We must move from the digital reality of online organizing into real Assemblies, committees should initiate concrete proposals to deal with the issues of the common needs in each community. We need to accomplish the most difficult task – achieving consensus agreement, the intersection where needs and interests meet. We must begin at the point where our common needs meet and build from there. There are examples of both struggles and accomplishments all around us. Iceland is a successful example. Egypt shows us uprising can result in an even more closed system, with increased delegation and dictation. We must beware of the pitfalls that Greece has suffered,where a decade of general strikes, university occupations, and global initiatives for justice have failed and the population finds themselves partitioned into the left/right party options, which continue to function as mechanisms for oppression. We must stop relying on the media, which has stolen truth, locked it away, and bombards us with a barrage of sensational topics that are at best cheap diversions. We must take responsibility for ourselves and each other, and communicate the truth and news through our own channels.

There are several groups who are already working on preparing operational, strategic and organizational methods, and searching for new approaches for achieving consensus. Many have not yet found the means or opportunity to make their voices heard; we must begin in the streets and look for solutions. The general public has initiated a conversation, and we must insure that all voices are heard, the elderly, the poor, the desperate, the isolated. We do not want banners, we want transparency! But until transparency is achieved we shall carry banners!

The uprising must not take place only in the evening, it must flourish in the full light of day. What we have seen so far is merely a rehearsal for the 21st December, when people from across the country will stand together as one and raise their voices. Our weapons are art, creativity, and word of mouth communication. We know we will face the same mechanisms of oppression once again, which forces us to radicalize, but not to retreat. The government has been clear that above all, they seek to silence the cries of “THEY ARE FINISHED!” that are ringing through their streets. We shall not be silent. The old is finished, the mafia is finished. We are starting anew. We are going to build a new country. The government must resign, the parliament must resign. They will be held accountable for the consequences of the actions they take against their own people, for the disappearing documents that are turned into ashes even now.
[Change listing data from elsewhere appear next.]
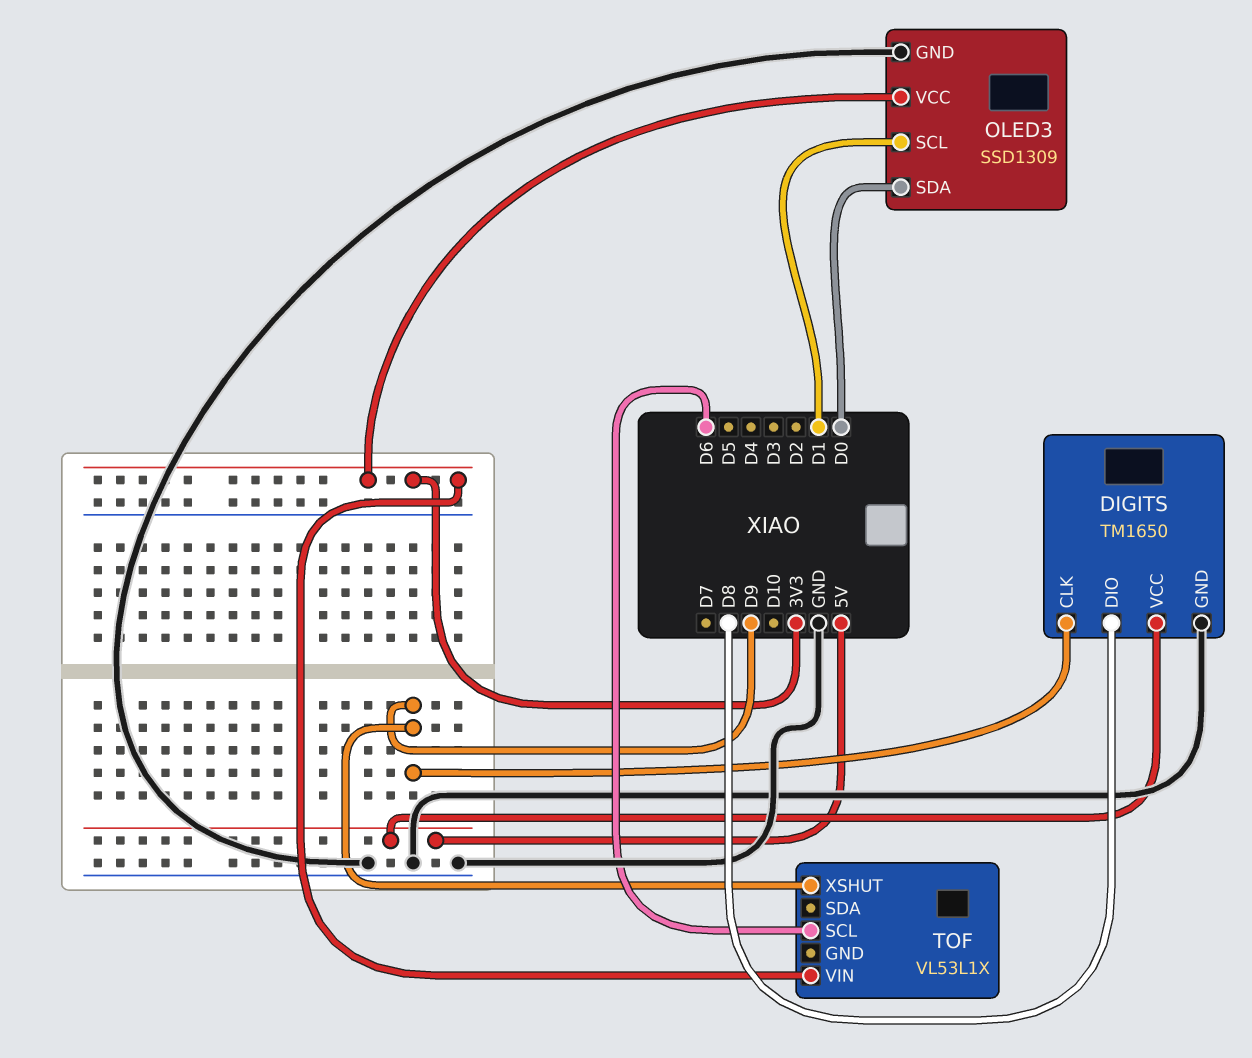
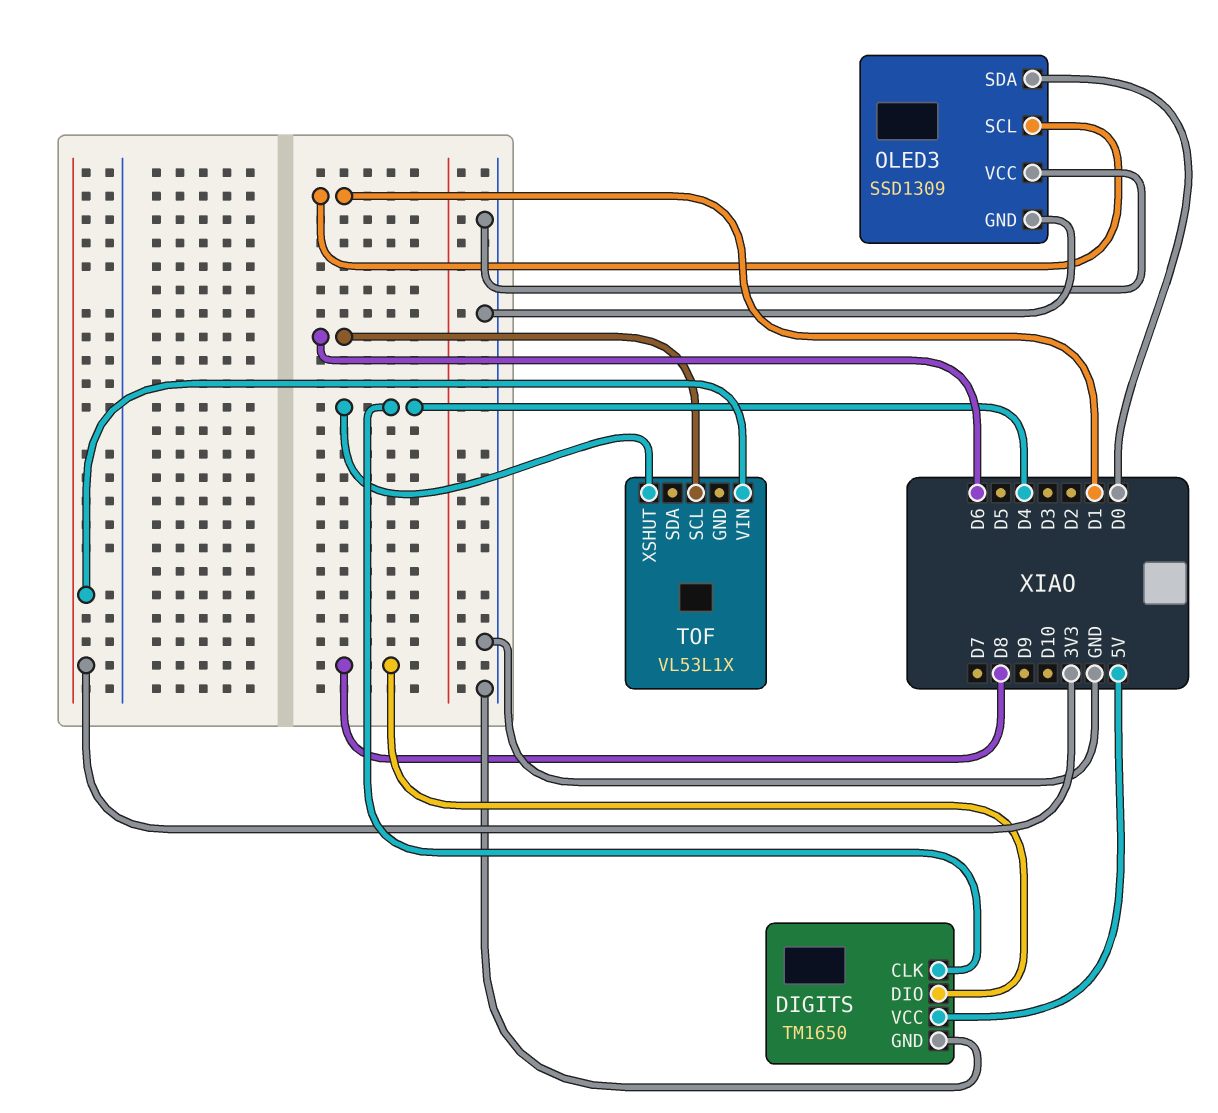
DIGITS pin CLK: D9 -> D4
OLED3 pin VCC: 3V3 -> GND
TOF pin XSHUT: D9 -> D4

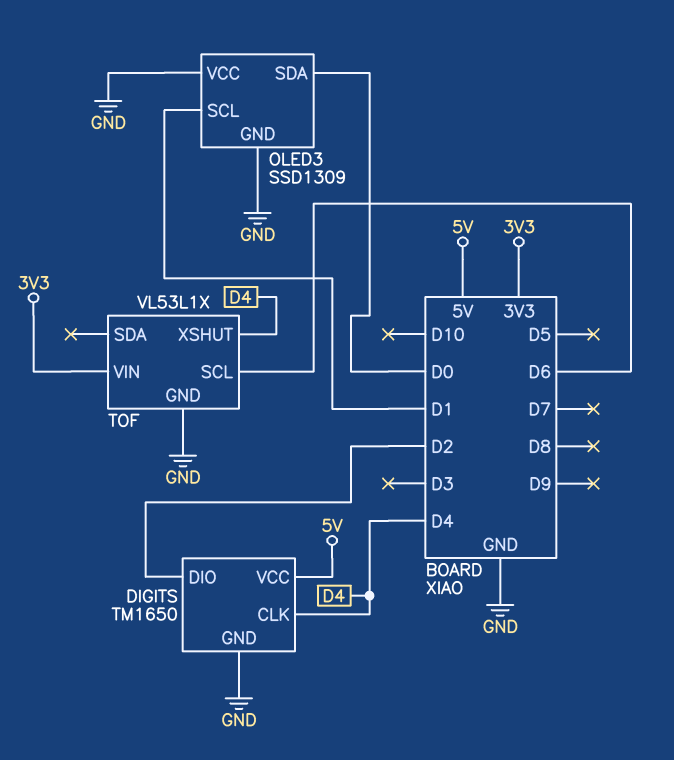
DIGITS pin DIO: D8 -> D2
TOF pin GND: none -> GND

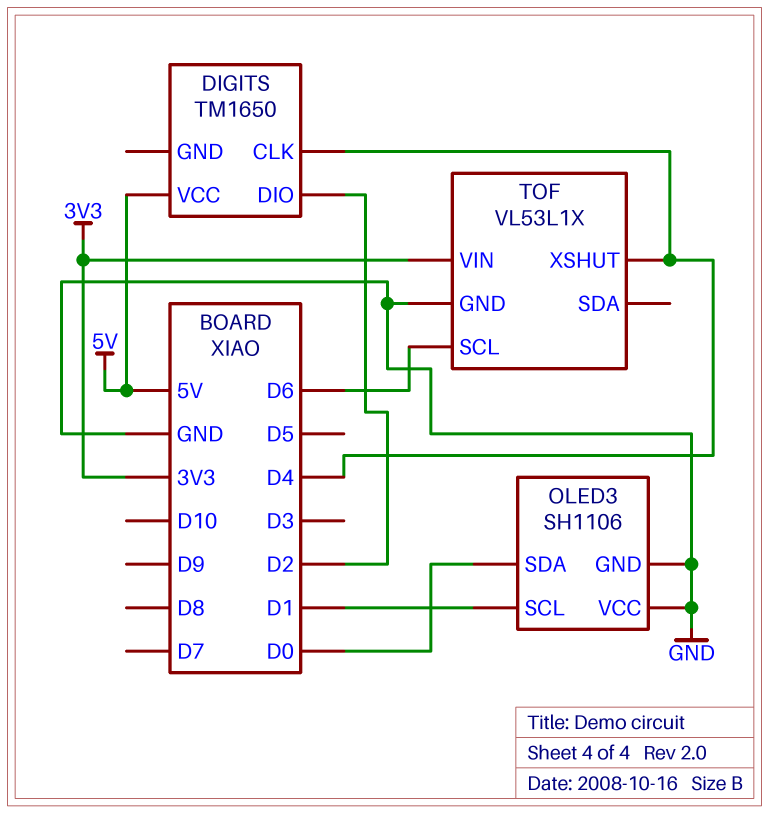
DIGITS pin GND: GND -> none
OLED3: SSD1309 -> SH1106

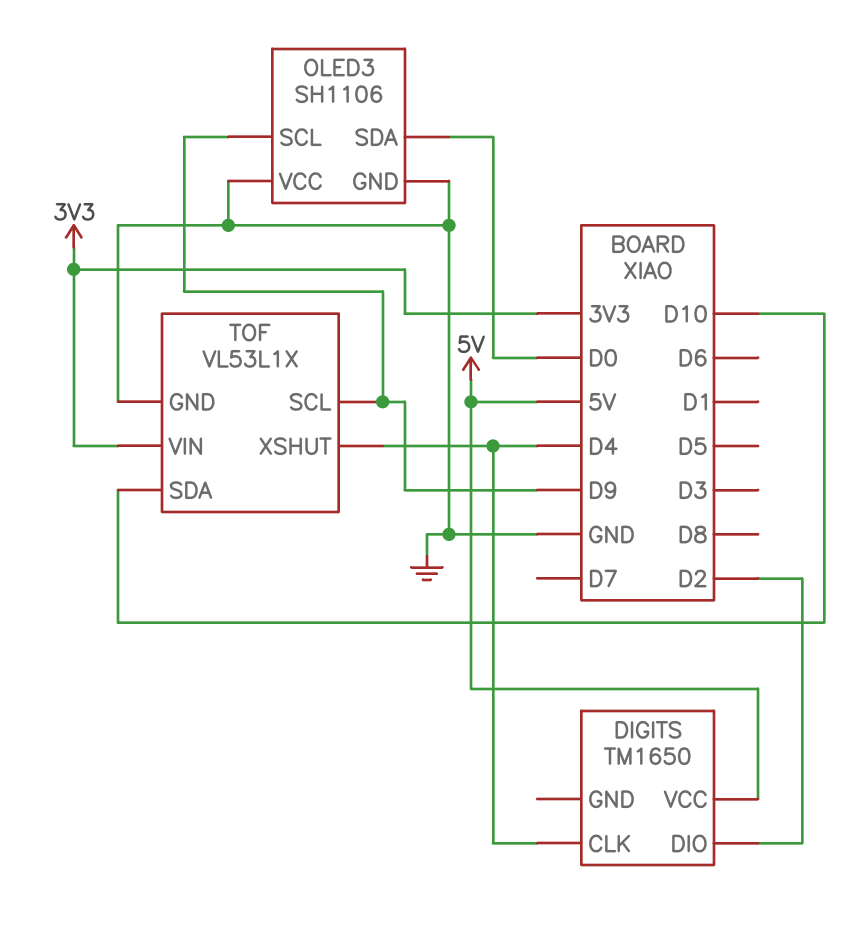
OLED3 pin SCL: D1 -> D9
TOF pin SCL: D6 -> D9
TOF pin SDA: none -> D10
There is no turning back. We choose life, we choose courage!

 

 

 

We have only just begin our uprising, and it will only intensify and grow as we build an alternative to the corruption and economic despair offered by the officials of Slovenia.
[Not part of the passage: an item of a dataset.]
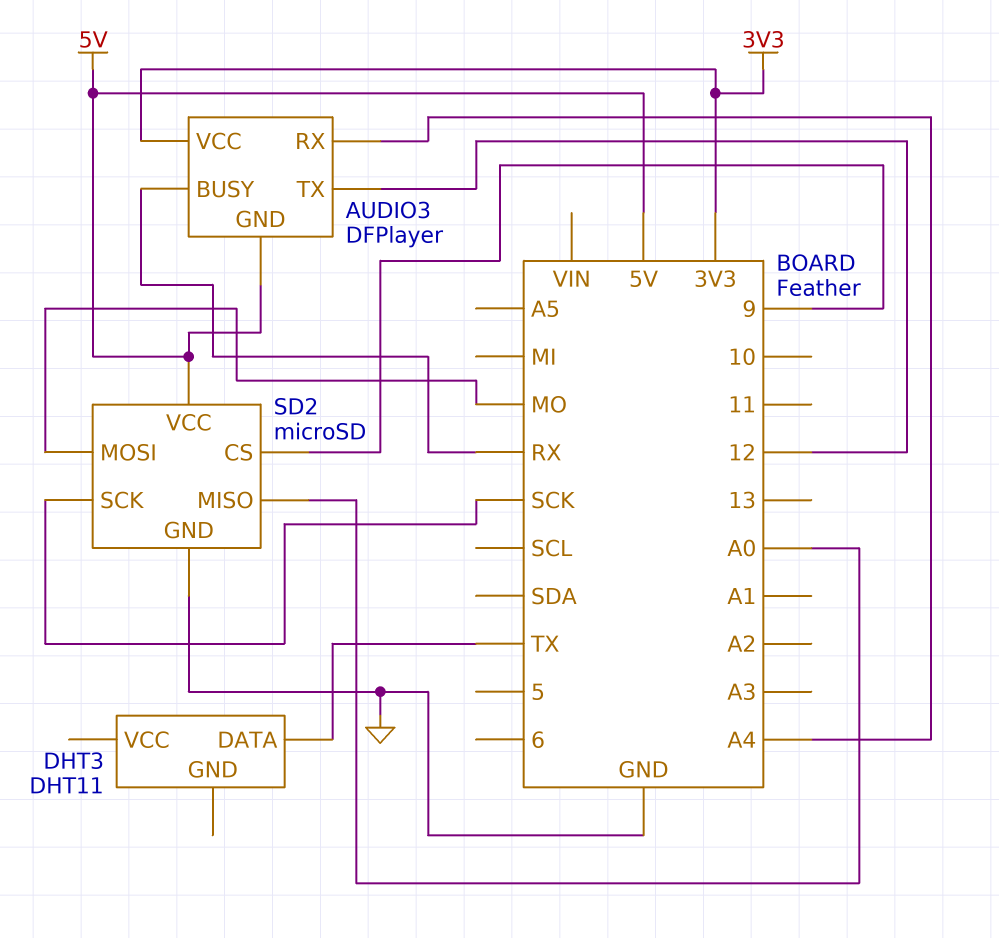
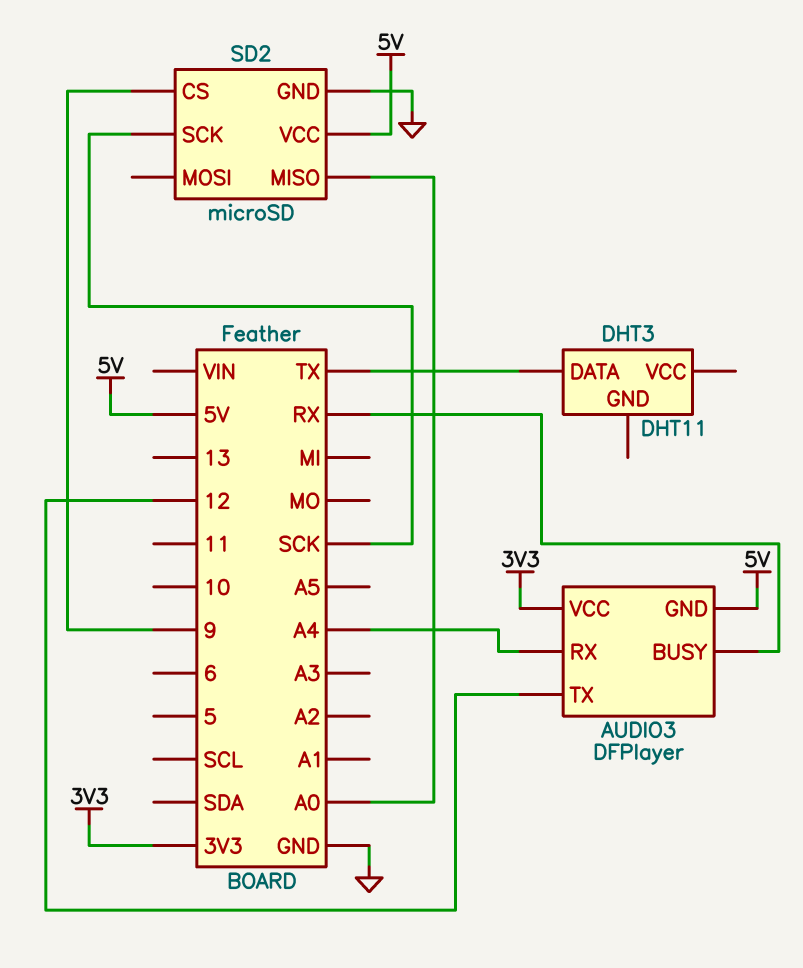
SD2 pin MOSI: MO -> none

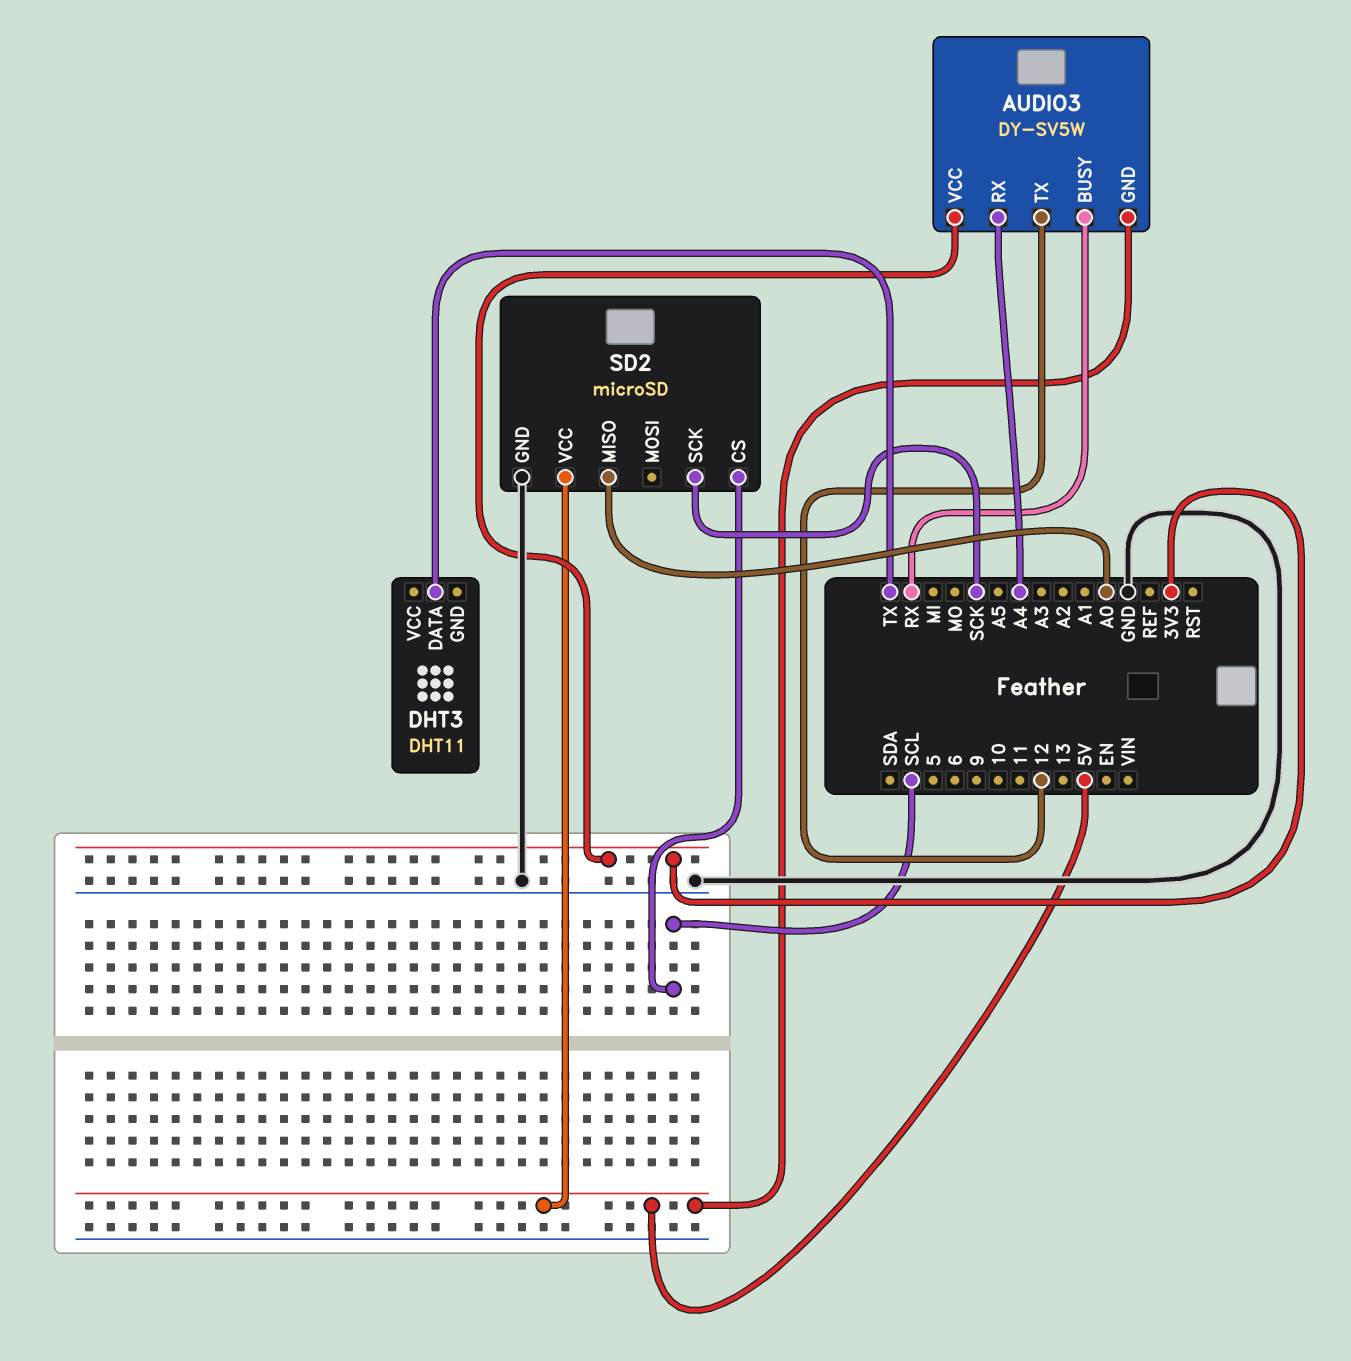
AUDIO3: DFPlayer -> DY-SV5W
SD2 pin CS: 9 -> SCL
We reject your methods: we don’t intimidate, humiliate or use force, we will deny them the repression they try to impose on us. We are different, ordinary people, the crowd in the street. If their only communication is using violence and oppression, we will respond by playing music and dancing in liberation. If they use the army, they still will not take away our voice. We do not destroy, we collaborate and create. We want to create a society of welfare, trust, justice, equality. We shall achieve that. Their water-cannons and pepper spray are useless. They must open their eyes and ears to the messages of each and every uprising. We will show them what we can accomplish without them.